Seeing, Believing, and the Law

Megan McArdle lays out a very good case in her column in the Washington Post on the killing of a woman in Minneapolis by an ICE agent and the subsequent feces-flinging contest. She opens with a warning about police states and follows that with this anecdote:

In 2012, a group of law professors published the results of an experiment they had run on 202 adults who were shown a video of protesters. Participants were given the text of a law regarding protests at sensitive facilities and asked to determine whether the police had been justified in shutting down the protest.

Half were told that the video showed pro-life demonstrators at an abortion clinic. The other half were told the protest occurred outside a college career-placement office where military recruiters were conducting interviews, and that the protesters were rallying against the military’s “don’t ask, don’t tell” policy for gay and lesbian service members. The results were depressing, if not entirely surprising.

People disposed to support abortion rights and oppose “don’t ask, don’t tell” thought the police were justified in clearing protesters away from the abortion clinic but not the recruitment office.
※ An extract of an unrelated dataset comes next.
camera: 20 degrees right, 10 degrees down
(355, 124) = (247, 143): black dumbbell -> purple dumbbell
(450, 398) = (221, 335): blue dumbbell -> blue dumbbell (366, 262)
Those whose views went the other way reached the opposite conclusion from the same facts.

She then contradicts her own point by trying to analyze the various videos of the events.
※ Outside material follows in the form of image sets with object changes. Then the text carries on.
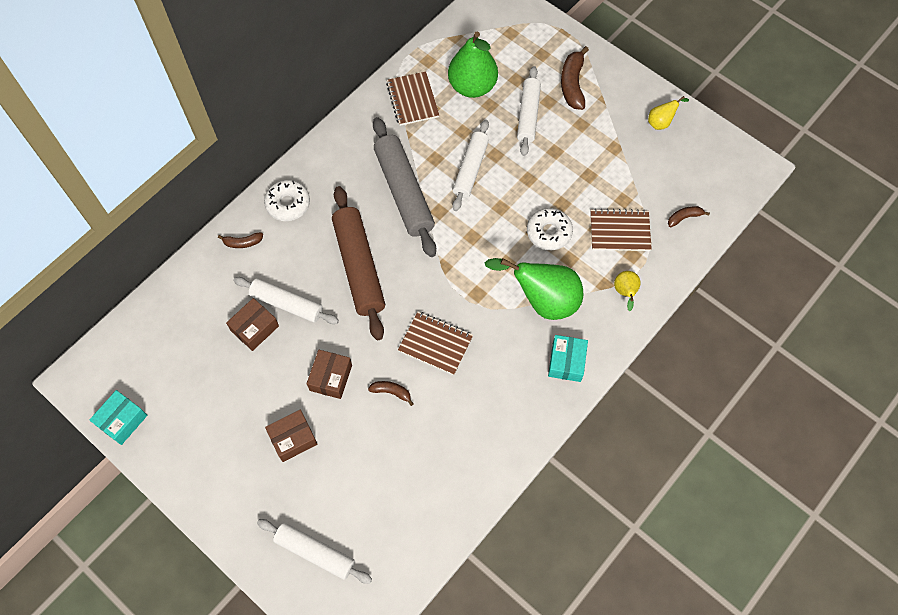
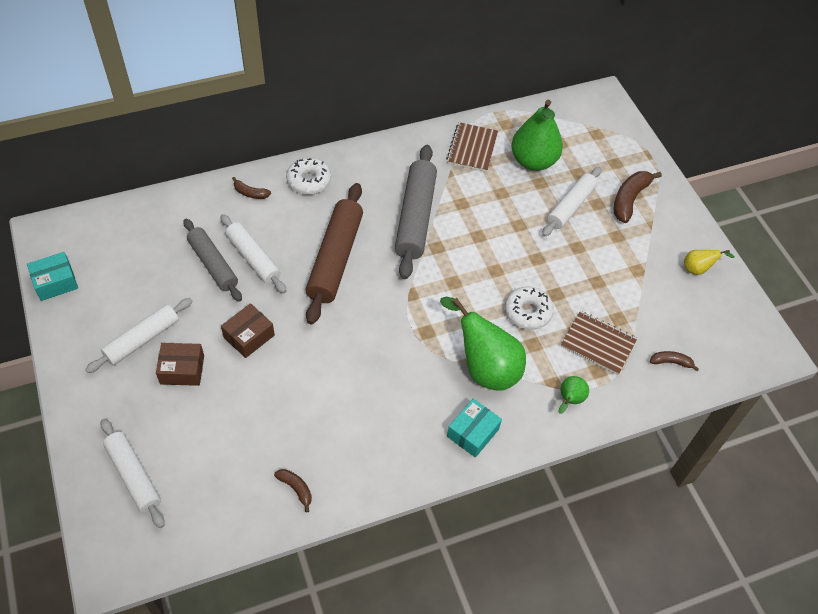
camera: 25 degrees right, 10 degrees down
(254, 328) = (213, 264): brown box -> grey rolling pin
(391, 392) = (293, 375): brown banana -> brown banana (296, 489)
(435, 344) = (360, 355): brown notebook -> none
(470, 169) = (488, 226): white rolling pin -> white rolling pin (142, 339)
(625, 293) = (569, 400): yellow pear -> green pear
The only pertinent question under the law is what was the state of mind of the ICE officer who fired the shots? The killing was unmerciful and unjust but was it illegal? That is entirely dependent on the state of mind of the ICE officer and the only evidence we have of that is his own testimony. It cannot be inferred from videos.

That is why I have taken the position that I have: that the officer should be prosecuted to the full extent of the law, that he is likely to be convicted because the jury is composed of people who will behave just as the “202 adults” did, viewing the events through their own peculiar prisms rather than as “reasonable persons”, and that the conviction is likely to be overturned on appeal.

We have built a legal system that depends on rational actors, and a political culture that ensures they do not exist.